マクドナルドは復活することができるのか(4/5 ページ)
ハンバーガー業界に次々と新興勢力が登場している。迎え撃つ既存勢力もふと気がつくと強大なリーダー企業・マクドナルドの迷走によって相対的にポジションが変化して優位なポジションを占めている。そうなってくると、一層厳しくなるのがマクドナルドの復活だ。
バリュープロポジションで考える、その他各社のポジション
さて、今日の状況を冒頭の新興勢力をこの図に加えてみるとどうなるだろう。高価格だが顧客の満足度が高いシェイクシャックとベアバーガーは間違いなく「プレミアム戦略」のポジションである。それに比べると、モスバーガーとフレッシュネスバーガーは随分と庶民的な価格だ。「中価値戦略」のポジションに収まる。それに、本来そこを牙城としていたはずのマクドナルドは、前述の通り「エコノミー」と「単なる値上げ」のポジションであると消費者から認識されてしまっているので、そこはぽっかり空き地になっているのだ。加えて、「今まで高かったイメージがあったが実は高くなかった!」という消費者の認識からすると、低価格帯メニューは「グッドバリュー戦略」のポジションも併せて獲得できているかもしれない。
価格と価値が正比例する関係を「バリューライン」と呼ぶ。言ってみれば、価格なりの品質を提供しているという、いわば当たり前なポジションだ。その意味では、「中価値」と同時に「グッドバリュー」のポジションを獲得しているモス、フレッシュネスは、マクドナルドの失策に乗じて一気に攻勢をかけるチャンスを生かしていると言えるだろう。

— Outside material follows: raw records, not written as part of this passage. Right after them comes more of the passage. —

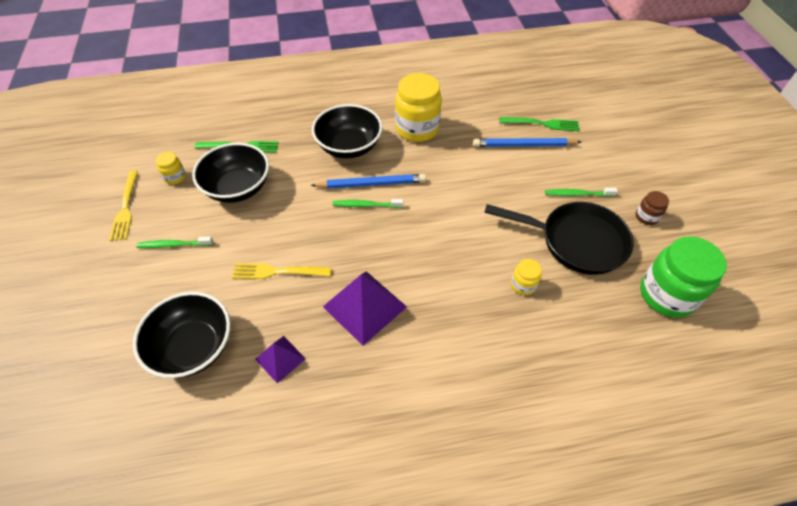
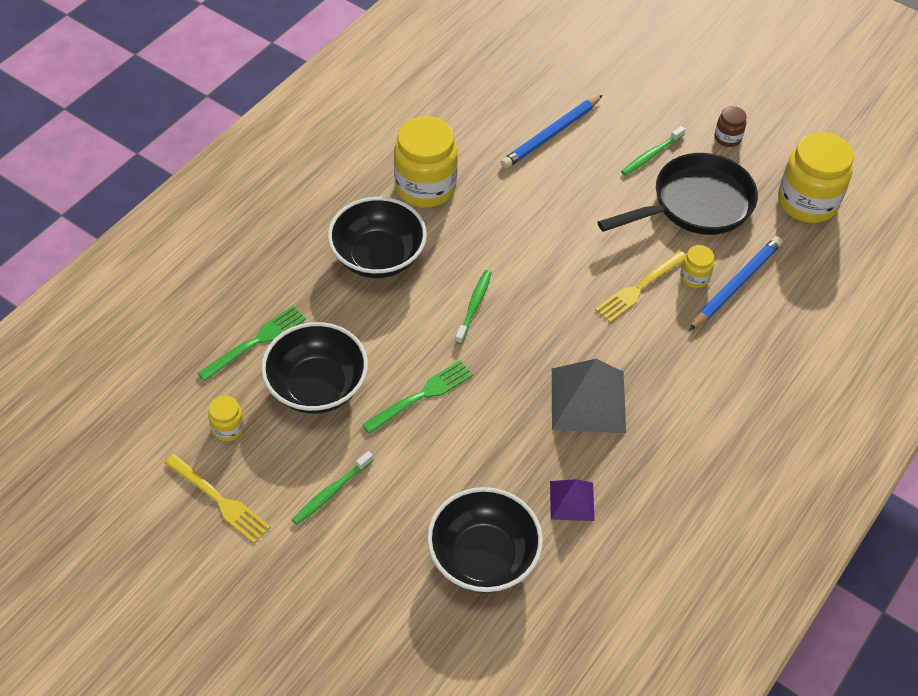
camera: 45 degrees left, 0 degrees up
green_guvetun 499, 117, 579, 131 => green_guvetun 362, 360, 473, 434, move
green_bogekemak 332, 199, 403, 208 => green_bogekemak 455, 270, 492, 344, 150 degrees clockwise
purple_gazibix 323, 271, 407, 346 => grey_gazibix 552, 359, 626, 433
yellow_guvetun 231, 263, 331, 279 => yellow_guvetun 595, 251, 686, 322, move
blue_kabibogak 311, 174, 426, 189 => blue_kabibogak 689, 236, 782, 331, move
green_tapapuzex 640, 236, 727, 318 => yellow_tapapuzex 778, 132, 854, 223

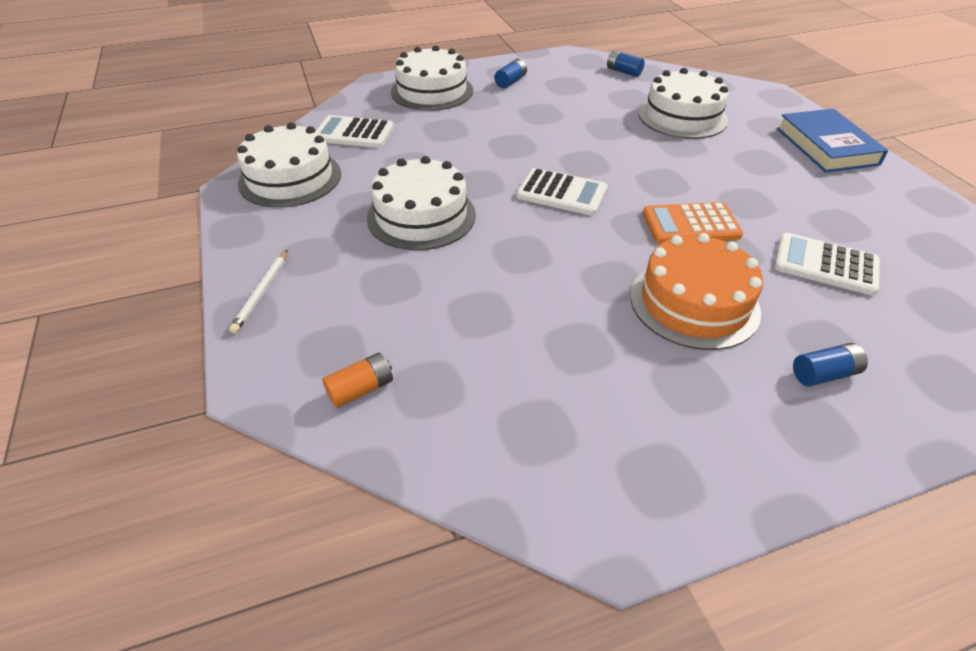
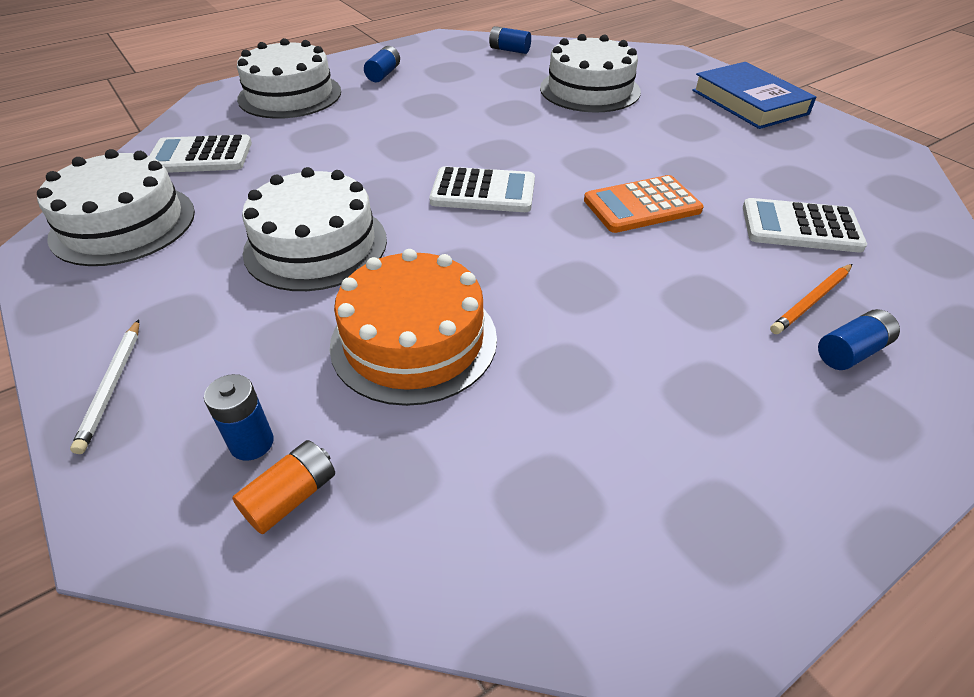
camera: 15 degrees left, 0 degrees up
nothing => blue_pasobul 204, 374, 274, 461
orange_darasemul 630, 233, 763, 350 => orange_darasemul 330, 249, 497, 406, move
nothing => orange_kabibogak 770, 264, 852, 334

さらに、バリューラインで見れば、ザ・サードバーガーが「高価値戦略」のポジションを明確に狙って来ていることが分かる。「マクドナルドと1000円超えバーガーの中間」を明言し、こだわりの味作り・モスとフレッシュネスの高価格帯の範囲と被っているため「価格は中程度・価値は高い=高価値戦略」のポジションにピッタリはまっているのである。